La Betaland Capo d'Orlando smaltisce molto rapidamente la delusione per la sconfitta al fotofinish in coppa Italia contro Reggio Emilia. A Desio, i siciliani di coach Di Carlo giocano una grande pallacanestro per i primi due quarti, mettendo alle corde le Red October Cantù e sfiorando anche i trenta punti di vantaggio. Poi nella ripresa arriva la rabbiosa e inevitabile reazione della formazione lombarda, che arriva fino a -5 ma poi viene ricacciata indietro dalla classe e dal sangue freddo degli ospiti, che così ottengono la seconda vittoria consecutiva lontano da casa e restano in pienissima zona playoff.

Parte bene la Betaland che sfrutta la maggiore dinamicità e con Iannuzzi e Stojanovic firma il 4-0 dopo due minuti. Al secondo canestro del serbo risponde prima Calathes e poi Pilepic, mentre Delas si carica di falli e Dowdell firma il sorpasso canturino, prima della risposta di Iannuzzi. Ma è ancora devastante Stojanovic, che firma altri sette punti prima del +8 firmato Ivanovic; poi Perl risponde a Pilepic e il vantaggio cresce con la buona difesa di Capo e con la tripla di Archie che vale l'11-23 di fine primo quarto. L'americano apre il fuoco in avvio di secondo quarto, poi un paio di attacchi riportano sotto Cantù con Pilepic e Johnson. Archie non si ferma più, dall'altra parte Callahan prova a suonare la carica ma la quarta bomba di Dom vale il +16 Orlandina. Delas poi "doppia" i lombardi, e la gente di Desio fischia: Cantù non segna più, si sblocca pure Diener ed è +23. Lampo di Acker con fallo, Ivanovic ritrova punti dalla lunetta poi Archie-Delas confezionano un gran canestro. Si va a metà gara con la schiacciata di Johnson e l'appoggio in contropiede di Diener per il 23-48.

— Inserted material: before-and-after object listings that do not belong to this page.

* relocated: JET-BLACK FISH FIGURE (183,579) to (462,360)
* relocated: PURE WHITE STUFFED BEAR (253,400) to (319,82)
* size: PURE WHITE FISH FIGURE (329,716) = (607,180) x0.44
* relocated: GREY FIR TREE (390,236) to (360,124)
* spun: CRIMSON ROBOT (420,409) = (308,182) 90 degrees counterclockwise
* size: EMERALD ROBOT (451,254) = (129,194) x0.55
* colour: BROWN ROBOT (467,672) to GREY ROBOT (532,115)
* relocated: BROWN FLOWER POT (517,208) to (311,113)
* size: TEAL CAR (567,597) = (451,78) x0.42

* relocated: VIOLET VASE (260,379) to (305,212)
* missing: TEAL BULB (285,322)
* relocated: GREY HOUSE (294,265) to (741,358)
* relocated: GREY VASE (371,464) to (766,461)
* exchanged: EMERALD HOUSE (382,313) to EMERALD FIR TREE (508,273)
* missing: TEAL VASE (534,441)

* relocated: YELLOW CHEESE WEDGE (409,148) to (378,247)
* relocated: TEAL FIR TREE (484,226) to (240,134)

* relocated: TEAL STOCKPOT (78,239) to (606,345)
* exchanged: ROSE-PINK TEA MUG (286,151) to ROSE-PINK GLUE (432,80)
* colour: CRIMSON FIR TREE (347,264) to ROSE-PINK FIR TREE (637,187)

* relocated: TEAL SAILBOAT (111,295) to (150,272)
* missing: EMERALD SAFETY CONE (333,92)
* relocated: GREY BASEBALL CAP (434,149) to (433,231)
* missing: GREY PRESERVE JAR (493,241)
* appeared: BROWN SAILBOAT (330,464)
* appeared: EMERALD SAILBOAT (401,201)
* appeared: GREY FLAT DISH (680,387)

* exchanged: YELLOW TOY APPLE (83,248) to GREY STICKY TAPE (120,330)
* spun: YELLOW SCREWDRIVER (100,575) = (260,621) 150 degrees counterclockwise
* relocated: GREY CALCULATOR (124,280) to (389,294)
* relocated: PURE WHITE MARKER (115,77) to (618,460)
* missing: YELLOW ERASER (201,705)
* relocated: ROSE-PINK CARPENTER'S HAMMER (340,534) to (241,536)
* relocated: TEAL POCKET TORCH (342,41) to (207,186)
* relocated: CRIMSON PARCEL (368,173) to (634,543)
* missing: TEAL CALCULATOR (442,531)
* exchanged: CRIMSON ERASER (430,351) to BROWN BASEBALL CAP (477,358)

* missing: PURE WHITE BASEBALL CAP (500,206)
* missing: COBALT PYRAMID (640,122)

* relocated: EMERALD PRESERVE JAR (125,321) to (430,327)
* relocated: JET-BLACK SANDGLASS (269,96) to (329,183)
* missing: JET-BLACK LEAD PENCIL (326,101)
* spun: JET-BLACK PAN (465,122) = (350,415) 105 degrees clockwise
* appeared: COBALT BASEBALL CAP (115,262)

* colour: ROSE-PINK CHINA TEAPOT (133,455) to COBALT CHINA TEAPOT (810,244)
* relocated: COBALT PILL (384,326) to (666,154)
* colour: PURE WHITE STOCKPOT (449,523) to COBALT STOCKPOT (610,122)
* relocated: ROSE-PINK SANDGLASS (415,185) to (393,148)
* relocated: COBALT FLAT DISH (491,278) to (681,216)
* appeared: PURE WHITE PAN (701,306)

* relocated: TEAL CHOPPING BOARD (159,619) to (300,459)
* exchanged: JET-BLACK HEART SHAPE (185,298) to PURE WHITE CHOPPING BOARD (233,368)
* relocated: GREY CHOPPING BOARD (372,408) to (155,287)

Iannuzzi in semigancio apre al meglio il terzo quarto, dall'altra parte Darden segna quattro punti in fila. Cantù prova a scuotersi sul piano nervoso, Pilepic segna la bomba del -20 approfittando di un piccolo calo di Capo. Stojanovic chiama e Johnson risponde da fuori, i lombardi hanno un altro sussulto e continuano a rosicchiare punto su punto, poi Iannuzzi interrompe l'emorragia seguito da Stojanovic, dopo l'appoggio di Johnson. Si sblocca Calathes, ancora buona la difesa canturina e Darden firma il 47-60 di fine quarto. 2/2 di Parrillo in avvio di quarto periodo, poi Dowdell porta i suoi sotto la doppia cifra di ritardo. La Betaland non segna più, Tepic sblocca i suoi dalla lunetta ma la bomba di Pilepic riporta la Red October sul -8. Iannuzzi ritrova la via del canestro, Johnson replica ed è ancora Calathes con cinque punti in fila dopo altri liberi di Tepic. Cantù a -5 a metà quarto, Capo esce dal timeout alla grande: Ivanovic-Stojanovic-Archie, 7-0 di parziale al quale risponde solo parzialmente la Red October con Pilepic. L'assalto canturino nel finale non sortisce effetti, Tepic segna il canestro che chiude la gara: a nulla serve il canestro di Dowdell.